Published:Monday | November 28, 2022 | 12:08 AMRuddy Mathison/Gleaner Writer
Surrounded by senior People’s National Party members, Opposition Leader Mark Golding addresses journalists during a post-National Executive Council press conference at Spanish Town Primary on Sunday.
Surrounded by senior People’s National Party members, Opposition Leader Mark Golding addresses journalists during a post-National Executive Council press conference at Spanish Town Primary on Sunday.

Opposition Leader Mark Golding has re-emphasised that there is no reason for the Government to suspend the basic human rights of half the Jamaican population where states of emergency have been declared to deal with approximately 300 alleged violence producers.

Speaking to reporters after the People's National Party's (PNP) National Executive Council meeting at Spanish Town Primary School on Sunday, Golding said that a legal procedure can be developed and enacted quickly whereby law enforcement can apply to the Supreme Court for an ex parte order (without notice to the other side) providing supporting affidavit of credible intelligence that justifies immediate detention of presumed high-risk criminals.

He said that a pre-charge detention order could be sought to protect the public against a credible risk of serious violence.

“I am of the view that pre-charge detention is warranted in Jamaica's present context in relation to known violence producers who have been identified by credible intelligence as posing a realistic danger of imposing serious violence on one or more individuals or the community,” Golding said in outlining the plan, which he reported had been discussed with his shadow Cabinet as well as the Police High Command in the past.

Golding said the ex parte order, once granted, will allow seven days' initial detention along with provision for a further 14-day extension and up to 42 days.

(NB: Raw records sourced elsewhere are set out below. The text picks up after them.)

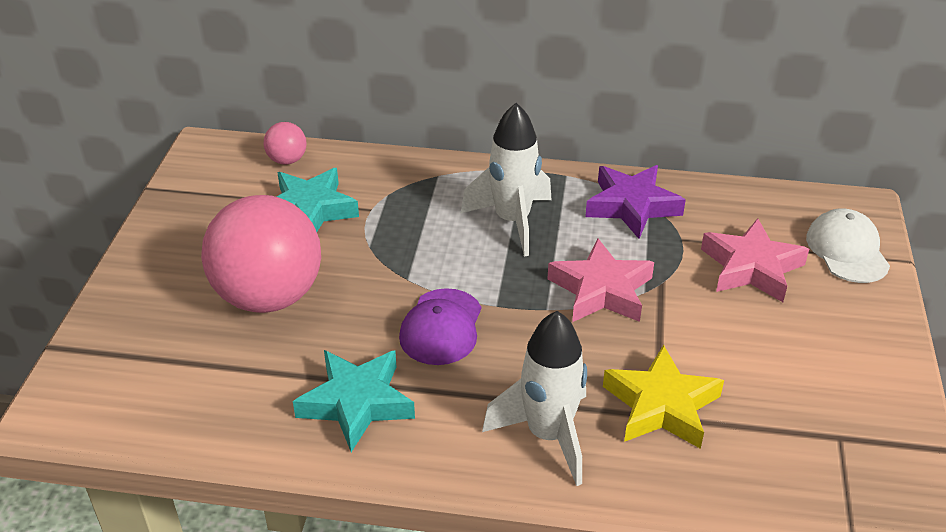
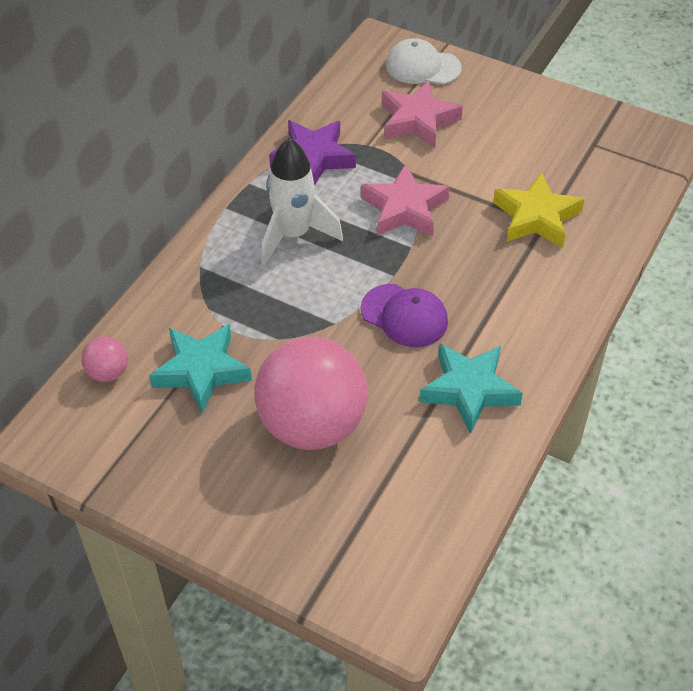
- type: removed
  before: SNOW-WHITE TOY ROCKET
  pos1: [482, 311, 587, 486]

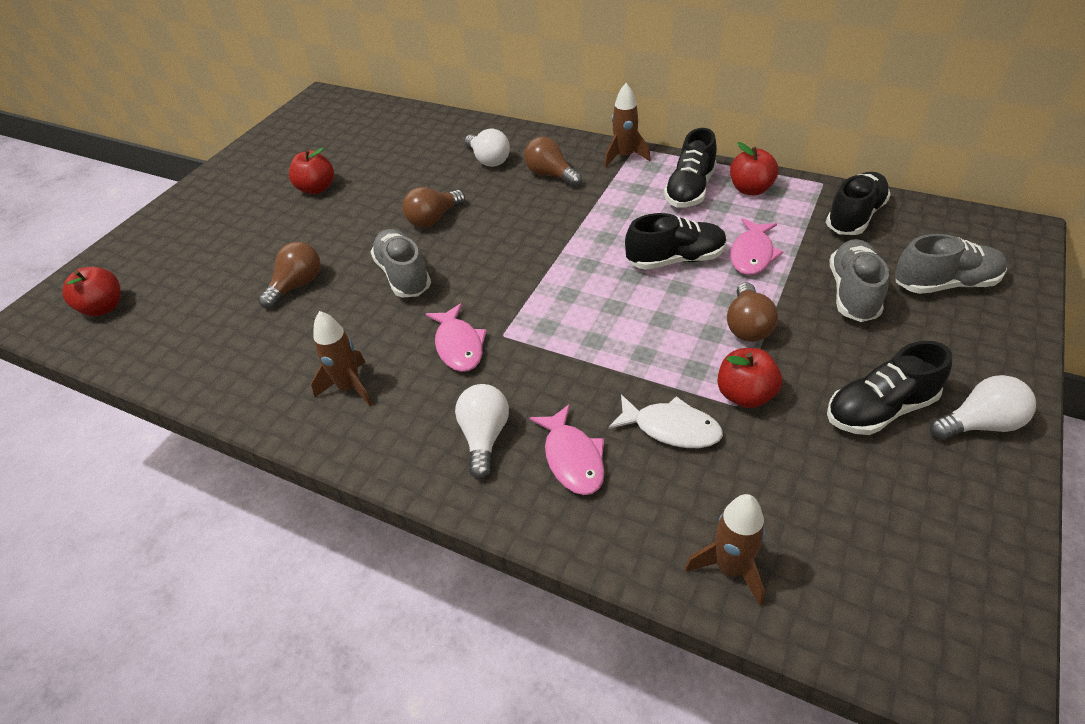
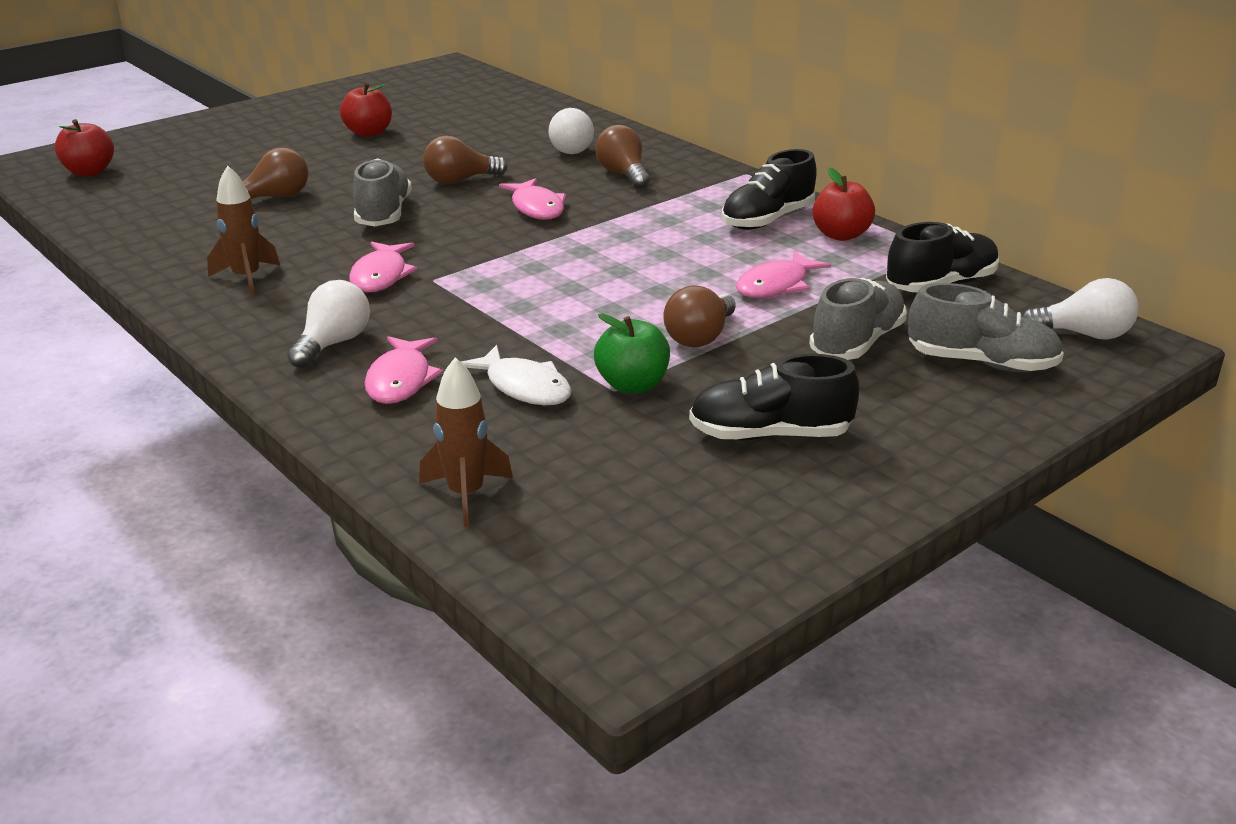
- type: added
  after: PINK TOY FISH
  pos2: [499, 178, 566, 220]
- type: recoloured
  before: SCARLET TOY APPLE
  after: EMERALD TOY APPLE
  pos1: [717, 348, 782, 408]
  pos2: [594, 313, 670, 394]
- type: moved
  before: SNOW-WHITE LIGHT BULB
  pos1: [930, 375, 1036, 440]
  pos2: [1022, 278, 1139, 340]
- type: removed
  before: RUSSET TOY ROCKET
  pos1: [604, 83, 651, 168]
- type: removed
  before: JET-BLACK SHOE
  pos1: [625, 213, 727, 270]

At each interval, law-enforcement agencies would need to satisfy the court that progress was being made in building a case that supported criminal charges.

According to the opposition leader and PNP president, the procedure should be limited in time so that after 49 days from the initial detention, criminal charges must be laid or the person must be released.

Golding said the affidavit evidence supporting the detention will not be publicly accessible in a court file but would be made available in redacted form to the detainees' defence counsel.

He said the detainee would have the right during the period to apply inter parte (giving notice to law enforcement) for release if the person can satisfy the court that the detention is unwarranted and that he does not pose a credible threat of violence.

Golding advocated that a specific case-management judge be assigned to this process.

“In my view, this is a proportionate response to protect Jamaica's free and democratic society from the chronic and worsening problem of serious crimes and murders,” the opposition leader said.

He accused government lawmakers of disrespecting and showing open aggression to the Opposition for standing up for the rights of the Jamaican people and upholding the Constitution by blocking the extension of the SOEs.

Golding said that despite that approach, the Opposition stood ready to work with the Government on crafting solutions to crime.

Meanwhile, Opposition Spokesman on National Security, Senator Peter Bunting, lashed out at the Government and some members of the private sector he claimed were spreading false narratives that there had been a significant decline in murders in the parishes where SOEs have been imposed.

“Last year when the state of emergency was declared, murders went up,” he said.

“What is interesting is that in the past two weeks, murders have also gone down in the parishes where there are no SOEs,” said Bunting, while supporting colleague Senator Damion Crawford who attributed the decline to the fixation on the World Cup.

Crawford stated in last Friday's sitting of the Senate that statistics showed in the past that serious crimes usually decline significantly during the football tournament.